Último céntimo
He observado en muchas casas de mi país y de otros, en algún rincón del mueble, especialmente en los vestíbulos, algunas monedas en una pequeña caja que en otros tiempos sirviese para conservar un producto fabricado. Habitualmente no tienen gran valor, un céntimo, cinco o diez como mucho. Y permanecen allí durante años sin que nadie las toque. Sin que nadie se las lleve para conseguir algo necesario, ropa, comida o cualquier cosa que de costumbre consumimos. Parecen, pues, inútiles. Una cosa inservible.
Su número tampoco aumenta con el paso del tiempo. Y no importa que la casa sea rica o pobre. Las monedas están presentes igual, en ese lugar bien visible como una muestra de algo.
¿Pero qué podrían significar esas monedas sueltas y al parecer olvidadas? ¿Y acaso lo estarían? ¿Estarían olvidadas de verdad? O por el contrario siguen allí, en ese lugar, para recordarnos siempre que las hallemos con la mirada que lo que es poco importa y no se tira mientras que lo abundante se desdeña y despilfarra.
O no nos importa abandonarlas a la vista de todo el mundo, guardando bien lejos de ojos ajenos las sumas voluminosas y por tanto respetables.
O tal vez muestran nuestro miedo a quedar sin ellas.
Cuántas veces, acaso, nos ha ocurrido tener que hurgar en el monedero en busca de un extraviado cobre, imprescindible en ese momento para completar una suma. Y al no tenerlo renunciamos al producto dejando nuestra compra incompleta.
Levantar del suelo las monedas tiradas o perdidas en mi país, por poner un solo ejemplo, se considera de pobres, un acto vergonzoso, repudiable.
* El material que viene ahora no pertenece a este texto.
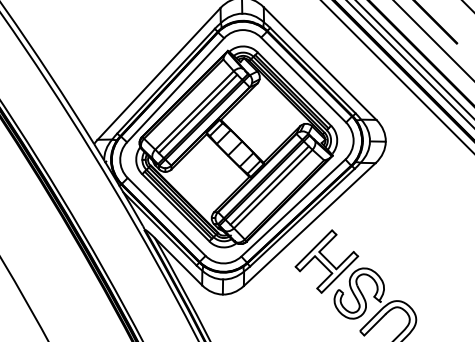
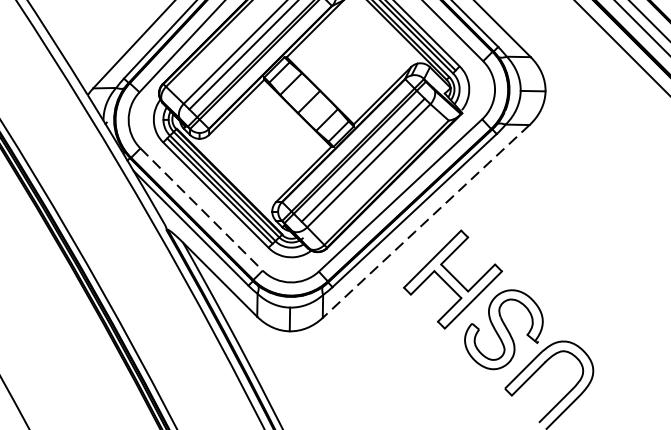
line: (167, 217) -> (202, 210), solid -> dashed
line: (309, 224) -> (425, 221), solid -> dashed

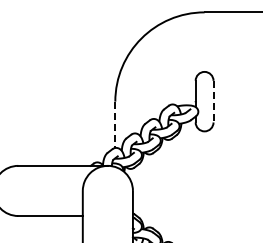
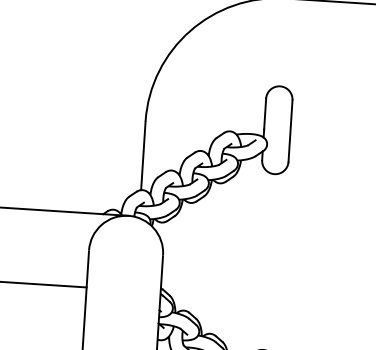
line: (213, 101) -> (290, 130), dashed -> solid
line: (115, 125) -> (143, 156), dashed -> solid

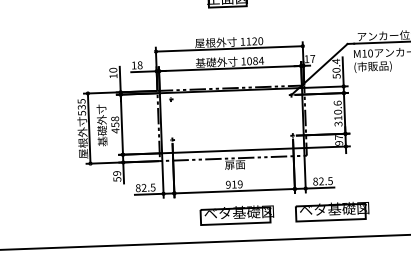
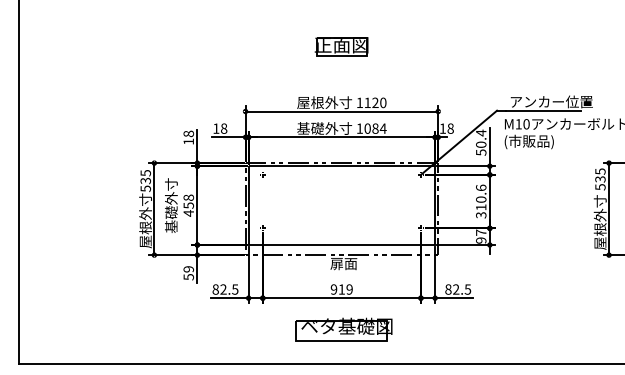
text: (312, 58) -> (450, 128), 17 -> 18
text: (113, 69) -> (188, 133), 10 -> 18
part: (331, 211) -> (468, 329), removed

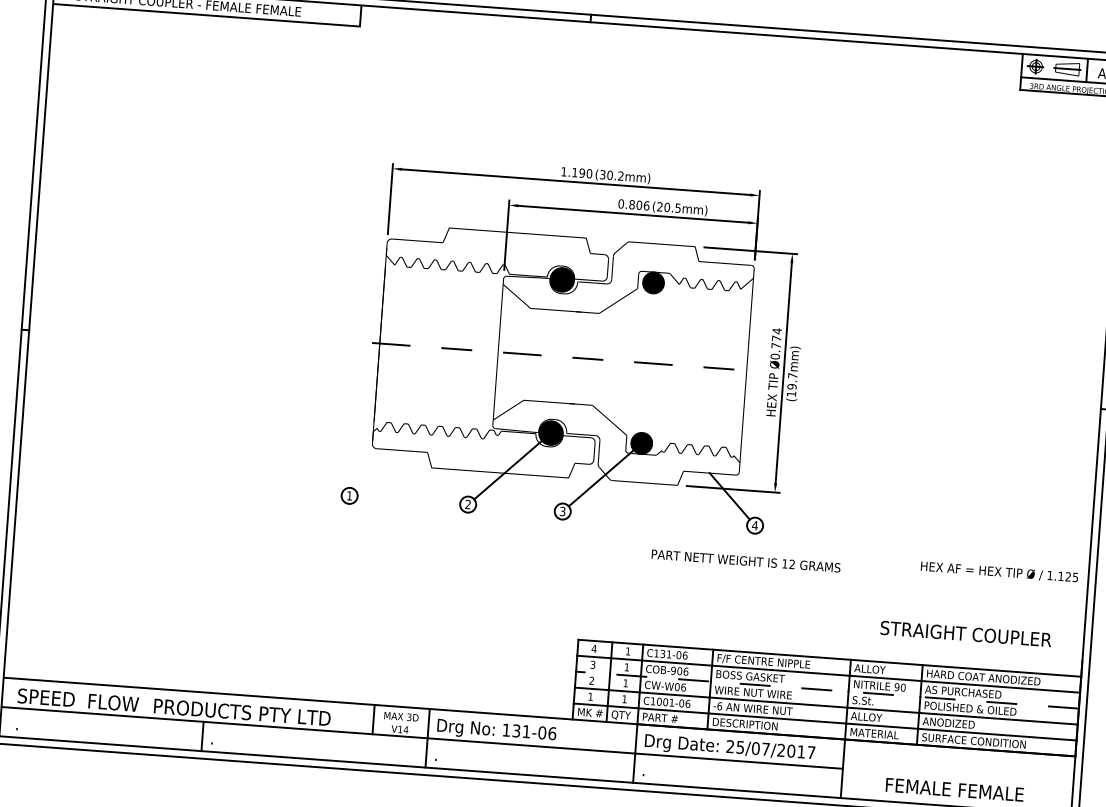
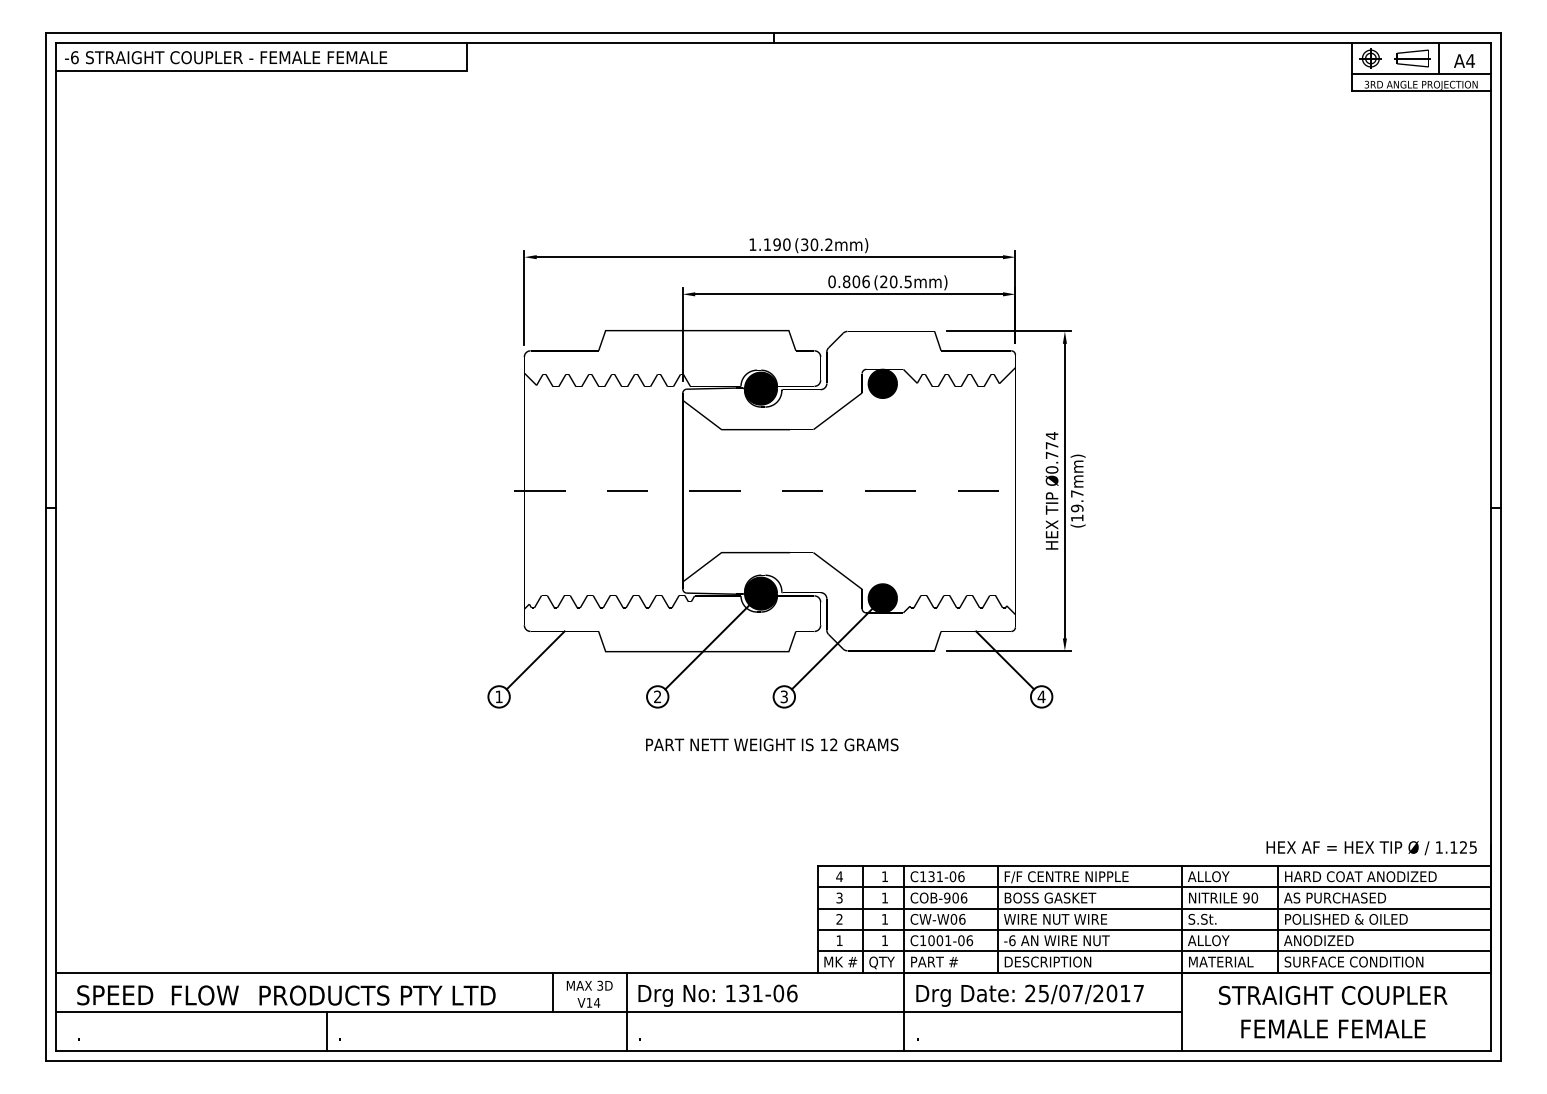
line: (378, 470) -> (535, 660), added
text: (746, 560) -> (772, 744), moved
text: (999, 572) -> (1371, 848), moved
text: (966, 634) -> (1333, 995), moved
line: (827, 689) -> (1153, 908), dashed -> solid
Suelo levantar del suelo las monedas tiradas o perdidas que curiosamente nadie suele recoger. Hacer esto en mi país, por poner un solo ejemplo, se considera de pobres y, por tanto, un acto vergonzoso, repudiable. Una vez, incluso, llegué a atisbar unas cuantas en el cogedor de basura, barridas por una mujer de limpieza en un supermercado.
¿Cómo podríamos explicar, pues, nuestra actitud hacia ese último céntimo sin el cual un euro no sería un euro sino noventa y nueve céntimos y el millón no llegaría a ser nunca el millón? Solamente de una manera. Lo codiciado ya conseguido nos parece de sobra, aunque sea escaso, mientras que lo codiciado que no podemos conseguir no para de excitarnos la avidez aunque, en realidad, nos sobre.